Georgia Writers Museum proudly welcomes back author and historian Kathryn Smith, this time presenting her newest book, “Baptists and Bootleggers: A Prohibition Expedition through the South…with Cocktail Recipes.” The book will be first released in September. The “Meet the Author” event will be held live on Thursday, Oct. 7, at 7 p.m. at the museum. Tickets are $45 per person ($40 each for more than one person) and include admission to our Bootlegger’s Ball with Prohibition-era cocktails, hors d'oeuvres, lively music, and dancing, and of course our noted author, Kathryn Smith! Tickets available at www.georgiawritersmuseum.org. Costumes encouraged; cocktails expected!
Smith’s previous books include “Gertie: The Fabulous Life of Gertrude Sanford Legendre,” “Heiress, Explorer, Socialite, Spy,” which won the Benjamin Franklin Gold Award in biography from the Independent Book Publishers Association; and “The Gatekeeper: Missy LeHand, FDR, and the Untold Story of the Partnership that Defined a Presidency,” which was a finalist for the Southern Book Award in Biography.
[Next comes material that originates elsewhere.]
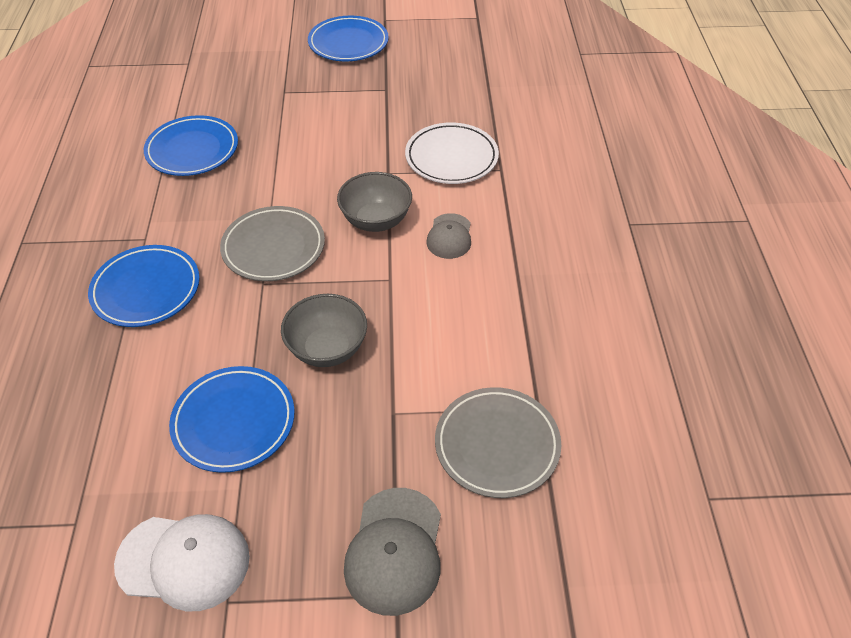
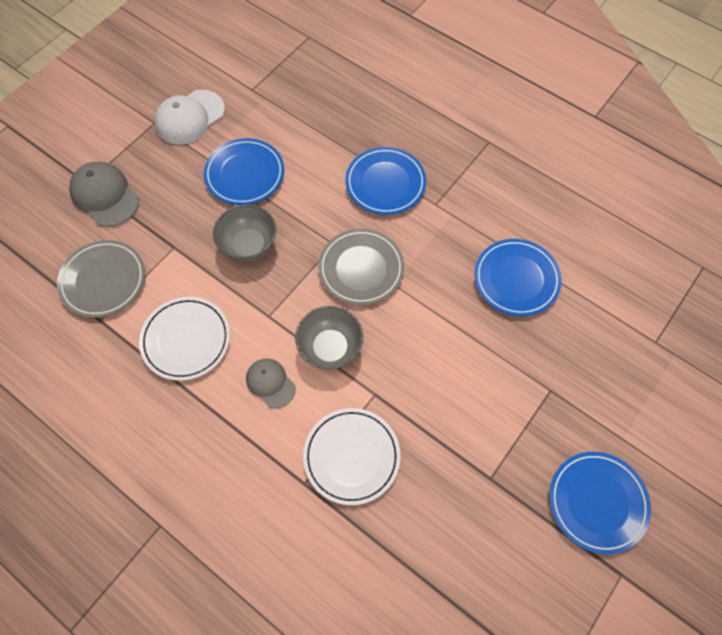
camera: 130 degrees right, 15 degrees up
(478, 321) = (186, 340): none -> white plate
Part travelogue and part history, “Baptists and Bootleggers” is a refreshingly lighthearted tour of sites throughout the South associated with Prohibition, such as museums (the American Prohibition Museum in Savannah), hotels, distilleries, bars, speakeasies, and even cemeteries. Each chapter features biographies of colorful figures in the battle to ban alcohol (and evade the ban), some long-lost to history. The book points travelers to places of interest and concludes with recipes for cocktails with such alluring names as The Presbyterian (made with Palmetto Whiskey), the Mary Pickford (based on rum), Kentucky Mule (bourbon, of course), and White Trash Lemonade (made with white lightning moonshine).
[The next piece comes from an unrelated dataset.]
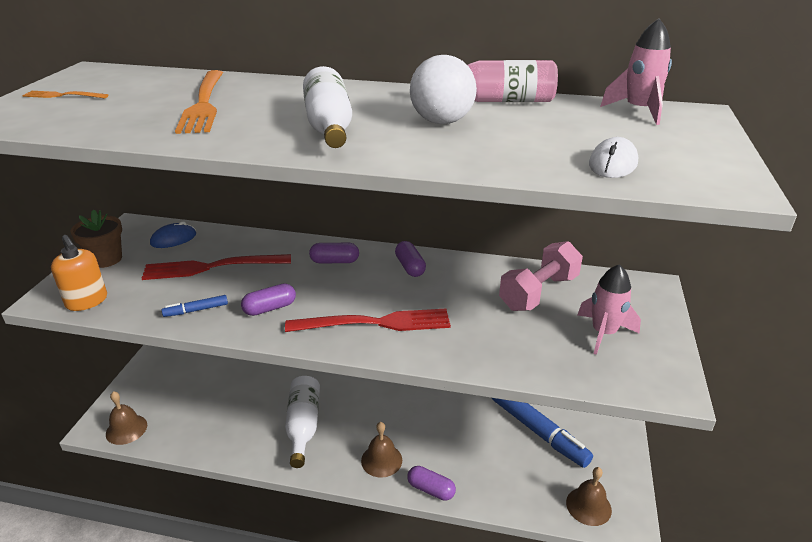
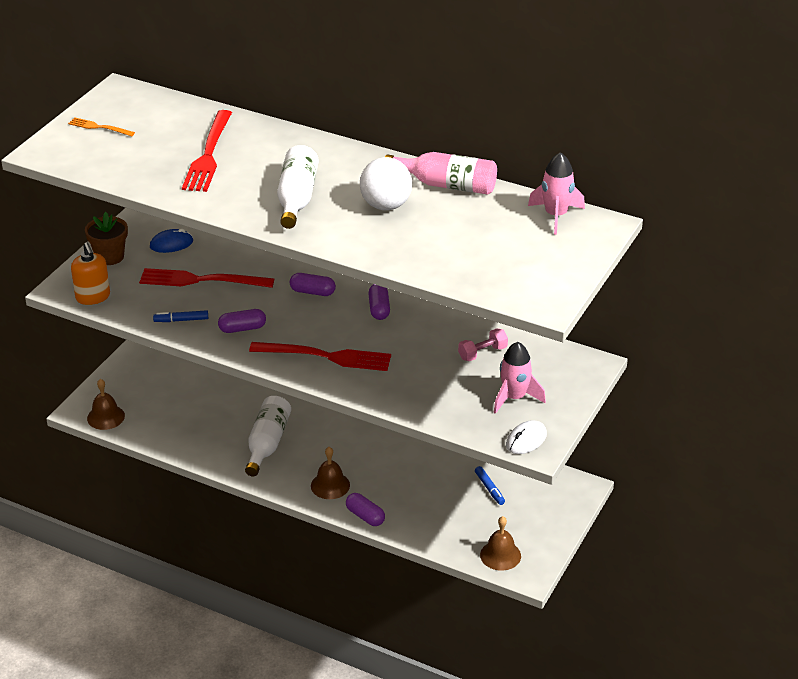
camera: 15 degrees right, 5 degrees up
(204, 104) = (208, 155): orange fork -> red fork
(537, 431) = (489, 488): blue marker -> blue marker, size x0.45
(538, 292) = (482, 353): pink dumbbell -> pink dumbbell, size x0.56
(613, 164) = (481, 270): white mouse -> white mouse (526, 440)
Smith had her first alcoholic drink, a frozen daquiri, while attending a Beta Club convention in high school; a friend smuggled in the blender in her suitcase. Her taste has improved since then. Today, her favorite drink is the FDR Martini, featured in her latest book. She writes about history from her home in Anderson, S.C., often bringing her husband, Leo, along on journeys to investigate historical sites. She blogs at bootleggers.substack.com.